Board” shall mean, as of any date, the Board of Directors of the Company in office on that date.

Business Combination Agreement” shall have the meaning set forth in the Recitals.

Business Day” shall mean any day other than a Saturday, a Sunday, a federal holiday or a day on which banks in the City of New York, Tokyo, Japan or Bonn, Germany are authorized or obligated by Law to close.

Common Stock” shall have the meaning set forth in the Recitals.

Company” shall have the meaning set forth in the Recitals.

Control” shall mean the possession, direct or indirect, of the power to direct, or cause the direction of, the management and policies of a Person, whether through the ownership of voting securities, voting equity, limited liability company interests, general partner interests, or other voting interests, by contract or otherwise.

Designated Pledge ROFR Transferee” shall have the meaning set forth in Section 5(c).

Designated Transferee” shall have the meaning set forth in Section 4(c).

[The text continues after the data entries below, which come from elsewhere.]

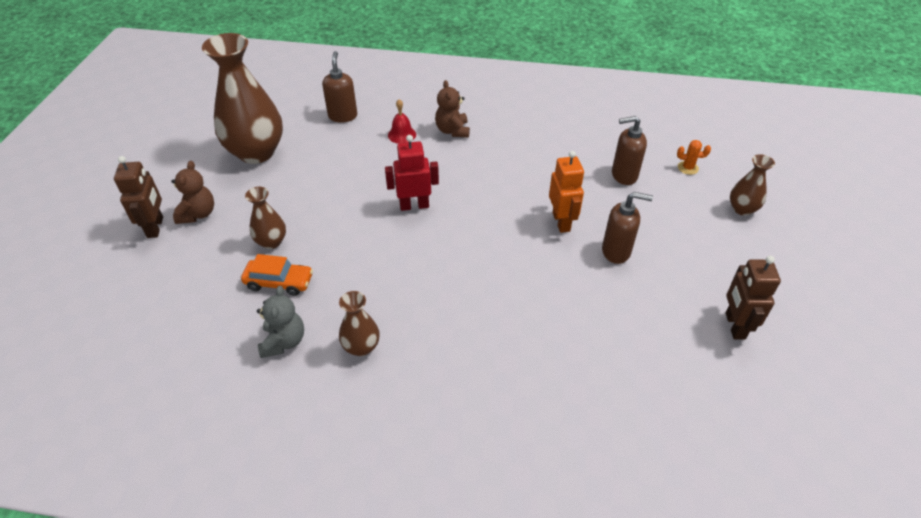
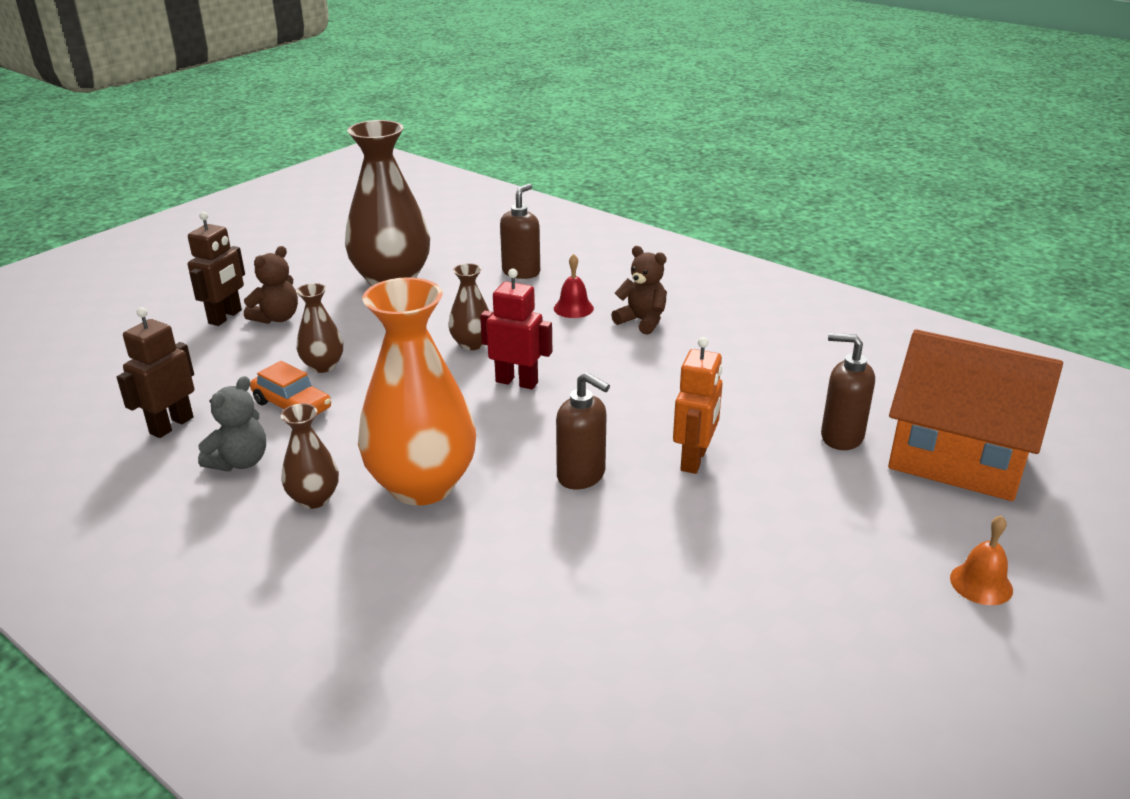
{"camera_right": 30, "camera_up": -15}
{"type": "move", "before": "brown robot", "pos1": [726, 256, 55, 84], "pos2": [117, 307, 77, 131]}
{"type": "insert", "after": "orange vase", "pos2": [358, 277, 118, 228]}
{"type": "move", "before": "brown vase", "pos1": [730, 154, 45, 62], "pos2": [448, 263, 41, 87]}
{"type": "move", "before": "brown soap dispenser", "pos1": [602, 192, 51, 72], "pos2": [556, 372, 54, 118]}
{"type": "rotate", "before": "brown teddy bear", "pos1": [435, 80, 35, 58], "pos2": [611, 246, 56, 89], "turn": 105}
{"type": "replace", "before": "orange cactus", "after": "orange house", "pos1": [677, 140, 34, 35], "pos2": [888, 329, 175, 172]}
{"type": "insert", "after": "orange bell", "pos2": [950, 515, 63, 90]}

Director” shall mean any member of the Board.

DT” shall have the meaning set forth in the Preamble.

DT Stockholder” shall mean collectively DT and any of its Controlled Affiliates that Beneficially Owns any Voting Securities or Shares.

Effective Time” shall have the meaning set forth in the Business Combination Agreement.

Encumbrance” shall mean any lien, pledge, charge, claim, encumbrance, hypothecation, security interest, option, lease, license, mortgage, easement or other restriction or third-party right of any kind, including any right of first refusal, tag-along or drag-along rights or restriction on voting, transferring, lending, disposing or assigning, in each case other than pursuant to (i) this Agreement, the Stockholders’ Agreement or the Organizational Documents of the Company or (ii) restrictions imposed by applicable securities Laws.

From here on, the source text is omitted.